Yes. These are the two domains where it can be applied. The application to the Big Bang seems to be saying that we can understand what happened before it occurred, and it seems to indicate that there was a contracting universe that at some point could not keep contracting (because of quantum phenomena intervention) and expanded. There are a lot of people studying that, also in Spain, and the hope is to check these quantum phenomena of the Big Bang in the observation of the cosmic radiation. I am now working with black holes, a star that collapses. But we do not know what happens in the center. We think that the matter falls in the center but the black hole could explode later, so we are trying to write calculations to describe this and to be able, in the near future, to see the signals of exploding black holes.

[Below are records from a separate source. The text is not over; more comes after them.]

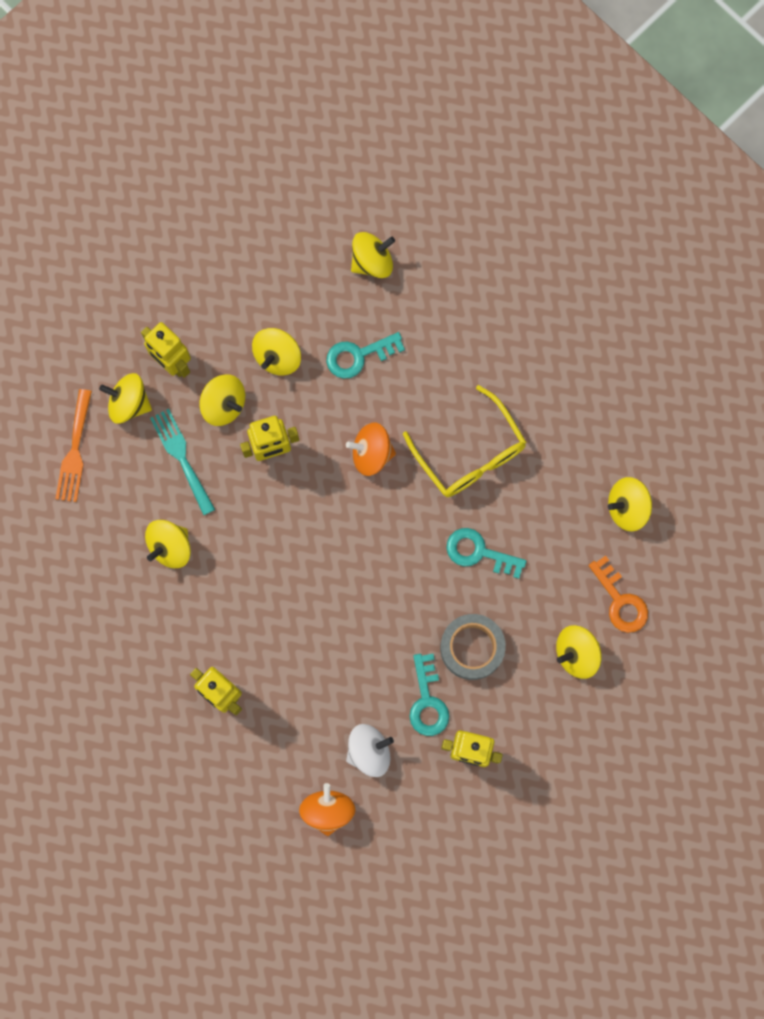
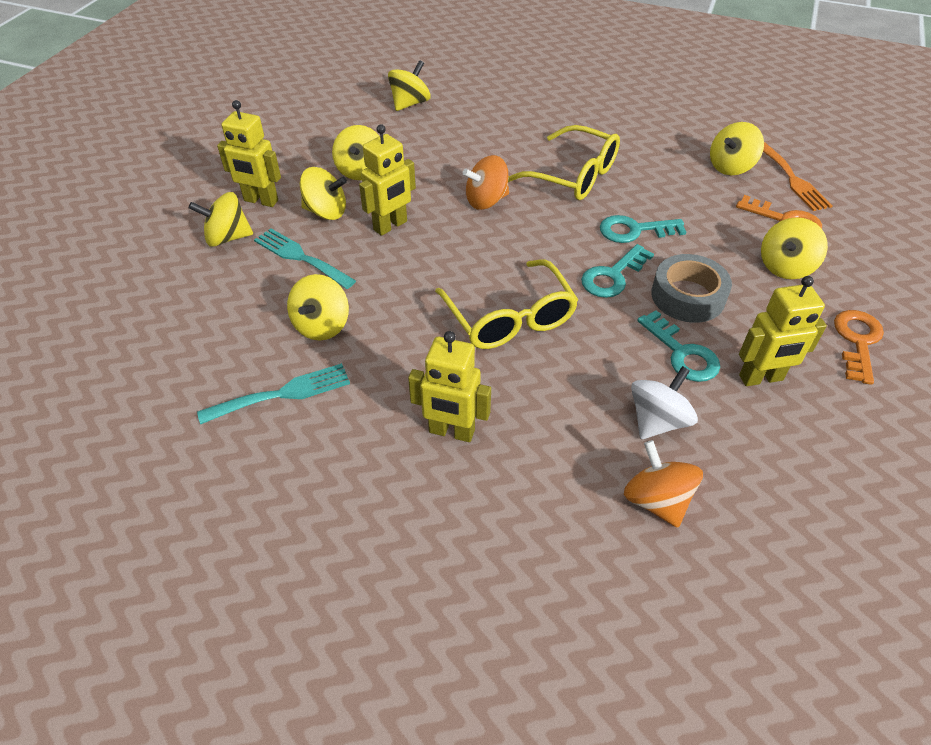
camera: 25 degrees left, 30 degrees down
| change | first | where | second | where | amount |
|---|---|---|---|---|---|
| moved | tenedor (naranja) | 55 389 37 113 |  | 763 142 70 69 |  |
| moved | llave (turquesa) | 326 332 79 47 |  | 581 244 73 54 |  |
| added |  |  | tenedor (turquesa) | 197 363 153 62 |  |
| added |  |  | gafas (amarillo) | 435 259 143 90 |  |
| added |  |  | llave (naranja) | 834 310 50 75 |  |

There is a lot of expectation regarding the recently discovered fast radio bursts. We do not know what they are or where they come from, but you suspect that they could be related to black hole explosions.
Yes, everybody is excited about the fast radio burst, but we do not know what they are. For the moment it is completely open, there are many ideas.
In your book, you state that reality is interaction. How does this idea modify our comprehension of reality? Should we conclude that there is no substance in reality?
Yes, that is what seems to me. It seems to me that science is going more and more towards linking the world in terms of interactions. It is more clear when you talk about complicated things. For instance, we understand animals better, because there is the gazelle and the lion is designed to hunt the gazelle. To understand ourselves better, we cannot see ourselves in terms of personal isolation. I have a «me» and a «social me». The same is true also for fundamental physics: elementary particles are better understood through the way they interact. The idea of substance, where we have a picture of the world that we can observe with ease, then think how it is affected, how it evolves, how it changes, is wrong. Forget substance, forget the substratum, forget matter, and just describe phenomena, interactions.
Should we stop thinking about matter as a scientific concept?
It is a primary scientific concept because it is useful, but it is not fundamental. If you think what physics says, the way physics describes matter, matter is just a way, a function, vibrating, something very different from what we thought.
You also defend that time is not a fundamental notion either.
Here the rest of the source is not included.